During a June 25 virtual town hall with Rep. Jamaal Bowman (D-NY), Ocasio-Cortez touched on the issue of rising crime this year compared to during the pandemic lockdowns of 2020, and the reaction from both the media and the public. Toward the end of the event, she clarified that while “any amount of harm is unacceptable,” it is important to make sure that the coverage “doesn’t drive a hysteria and that we look at these numbers in context so that we can make responsible decisions.”
The Twitter account RNC Research, which is managed by the Republican National Committee, tweeted out a 23-second video clip of her comments that same day, writing that “Democrat Alexandria Ocasio-Cortez calls the concerns over the spike in crime ‘hysteria.’”
However, most of the potential media overreaction that Ocasio-Cortez was warning about has also come from right-wing outlets. Fox News specifically has bent over backwards to disingenuously blame the rise in violent crime on media coverage and efforts to reform the criminal justice system -- going so far as to declare it “a war on police” -- despite there being no evidence to suggest the spike is directly correlated with law enforcement funding, the number of police officers, or other focuses of reform.
Violent crime has increased over the past year, and 2020 was the deadliest year for gun violence in decades.

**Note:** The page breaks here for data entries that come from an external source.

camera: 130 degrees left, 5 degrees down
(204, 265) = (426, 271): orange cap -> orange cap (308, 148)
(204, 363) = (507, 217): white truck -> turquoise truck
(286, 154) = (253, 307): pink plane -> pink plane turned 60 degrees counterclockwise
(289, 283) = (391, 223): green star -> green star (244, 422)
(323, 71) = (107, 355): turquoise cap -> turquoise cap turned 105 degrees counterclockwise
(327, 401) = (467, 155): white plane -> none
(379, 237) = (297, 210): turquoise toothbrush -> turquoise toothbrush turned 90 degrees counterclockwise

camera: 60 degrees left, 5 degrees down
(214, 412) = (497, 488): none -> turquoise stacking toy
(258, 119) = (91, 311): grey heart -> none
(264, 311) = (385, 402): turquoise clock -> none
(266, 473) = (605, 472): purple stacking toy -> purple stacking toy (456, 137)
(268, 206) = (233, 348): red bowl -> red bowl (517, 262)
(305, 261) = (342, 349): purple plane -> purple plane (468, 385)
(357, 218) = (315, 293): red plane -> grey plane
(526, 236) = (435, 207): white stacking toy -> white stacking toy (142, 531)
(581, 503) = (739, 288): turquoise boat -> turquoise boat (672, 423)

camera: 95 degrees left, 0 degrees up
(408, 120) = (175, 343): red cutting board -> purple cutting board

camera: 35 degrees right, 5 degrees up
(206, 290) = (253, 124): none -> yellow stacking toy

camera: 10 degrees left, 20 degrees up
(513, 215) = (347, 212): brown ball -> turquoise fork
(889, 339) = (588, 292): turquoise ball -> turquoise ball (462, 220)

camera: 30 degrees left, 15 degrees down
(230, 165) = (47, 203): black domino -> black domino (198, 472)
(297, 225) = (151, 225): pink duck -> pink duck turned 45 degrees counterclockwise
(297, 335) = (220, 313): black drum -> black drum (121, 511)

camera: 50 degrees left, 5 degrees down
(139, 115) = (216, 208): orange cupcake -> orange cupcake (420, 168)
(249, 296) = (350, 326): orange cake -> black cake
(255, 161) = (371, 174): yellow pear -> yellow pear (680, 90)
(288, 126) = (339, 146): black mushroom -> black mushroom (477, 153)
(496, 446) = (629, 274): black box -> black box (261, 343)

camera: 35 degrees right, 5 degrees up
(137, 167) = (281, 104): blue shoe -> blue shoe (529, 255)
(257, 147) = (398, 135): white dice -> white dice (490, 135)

But Ocasio-Cortez is right that those numbers need to be put in context. While the murder rate did increase from 2019 to 2020, “residential burglary, larceny, and drug offense rates dropped by 24%, 24%, and 32%” respectively, according to a December 2020 study by the nonprofit Council on Criminal Justice. According to the Gun Violence Archive, gun violence and gun crimes are likely to continue rising throughout 2021: As of June 3, more than 8,200 people have been fatally shot this year so far; in 2020, “that total number of fatalities was 19,402.”
State and local governments do need to combat this rising violence, and the White House has released a strategy on how federal resources can offer support. However, local officials can and should learn from past mistakes when trying to reduce crime.
Policies like “Broken Windows,” which was introduced in New York City in the 1980s, operated on the theory that aggressively policing petty crime would prevent more violent crime. However, there’s little evidence to suggest this practice actually worked and much research that it instead led to over-policing of minority communities. Similarly, the New York City policy of “stop-and-frisk” -- which was billed as proactive policing based on “reasonable suspicion” of supposed criminal activity -- had a questionable effect on reducing crime. The practice did, however, have a disproportionate impact on Black and Brown residents and a detrimental effect on young people. Students exposed to stop-and-frisk were more likely to have difficulty in school and experience anxiety or depression.
By putting the current violent crime numbers in context, as Ocasio-Cortez suggested, local governments can attempt to reduce them with sustainable policies rather than knee-jerk reactions which do little more than traumatize vulnerable communities. But Fox News and other right-wing media outlets instead chose to mislead about her remarks and hype the very “hysteria” she had warned about.